Le livre d'Histoire

Au cycle secondaire, chaque année, je me rendais avant la rentrée de septembre dans l’immense réfectoire scolaire où se déroulait la Bourse aux livres de classe.
Je ne m’attardais pas devant les livres neufs, qui m’étaient inaccessibles financièrement.
Je me dirigeais vers le secteur des occasions et ressortais avec le paquet de livres qui allaient m’accompagner au fil de l’année scolaire.
Parfois, en fonction des utilisateurs qui m’avaient précédée, les ouvrages étaient en très bon état.
D’autres fois, ils faisaient peine à voir, griffonnés, délabrés… pas franchement motivants.
Cette année-là, en rentrant chez moi, j’ai découvert un livre dont le dos avait été complètement arraché, laissant apparaître une reliure déglinguée.

En regardant le titre, j’ai eu très mal au coeur.
Il s’agissait de mon livre d’Histoire et s’appelait: « L’Antiquité Rome et les débuts du Moyen Âge, de Maurice Michaux, Raymond Loonbeek et Jacques Mortiau.
Je ne le savais pas encore, mais dès l’instant où je l’ai feuilleté la première fois, j’ai eu pour ce bouquin un coup de foudre absolu.
La reprise des cours n’avait pas encore eu lieu que je l’avais lu entièrement.
Le sujet m’intéressait et j’adorais la façon dont il avait été conçu. 
Des textes courts, tirés d’archives, des explications claires, des images à mes yeux fascinantes…
Je découvrais pour la première fois les Étrusques, l’art des anciennes civilisations, leur mode de vie, leur économie…
Au fil de l’année scolaire, il est devenu mon compagnon.

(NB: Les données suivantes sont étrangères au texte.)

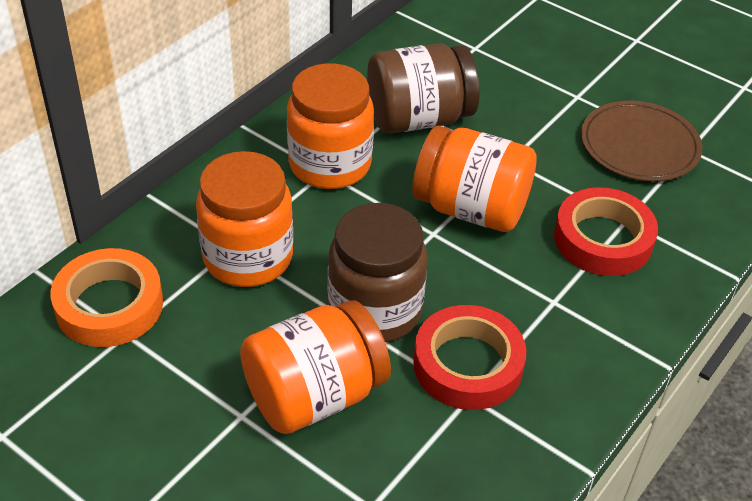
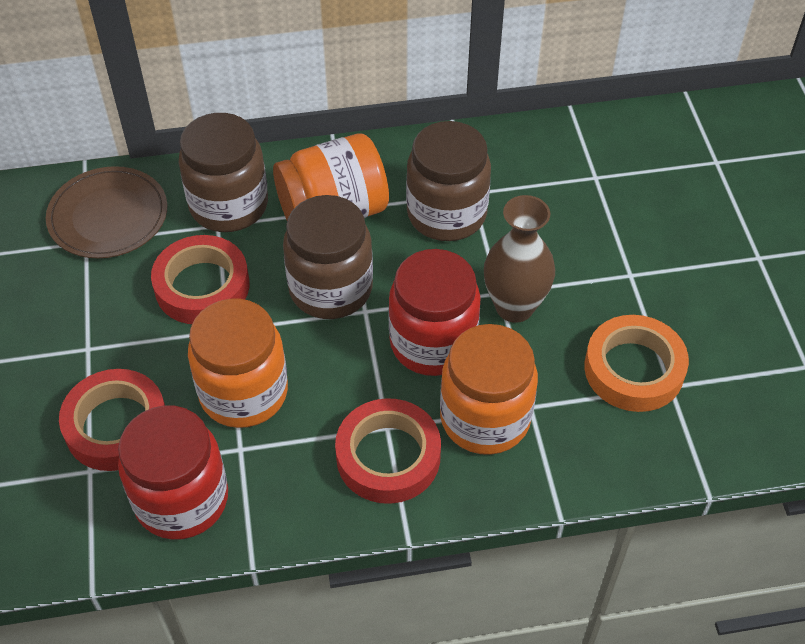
brown jar: 2 -> 3
brown vase: 0 -> 1
orange jar: 4 -> 3
red jar: 0 -> 2
red tape: 2 -> 3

L’été suivant, je devais retourner à la Bourse aux Livres et revendre mes ouvrages pour pouvoir racheter les suivants.
Mes livres de math, de physique, de chimie et autres formaient une pile plus petite que celles de mes camarades du secteur « occasions ».
Je tenais dans mes mains deux bouquins que j’avais retirés de mon « tas ».
La religieuse intendante m’a regardée, perplexe:

– Pourquoi n’as-tu pas mis ces deux livres avec les autres?
– Parce que je voudrais les garder.
Elle a pris les deux livres, a lu leurs titres:
–  Français et Histoire… Bon, tu peux les garder, si tu veux, mais tu devras payer les livres que tu reprends pour l’an prochain… Tu auras assez?
J’avais compté et recompté mes sous: oui, j’avais assez.

J’ai repris le chemin de la maison avec, sous le bras, la pile des nouveaux arrivés, et, posés au-dessus de la pile, mes livres rescapés.
Ils ne m’ont plus quittée depuis.
Mon livre d’Histoire est à côté de moi tandis que j’écris ces lignes.
Il date de 1970, se trouve toujours sur Internet.
Je lui dois des heures d’étude et de découvertes.
Voyons, est-ce normal de considérer un vieux livre comme un très ancien copain d’école??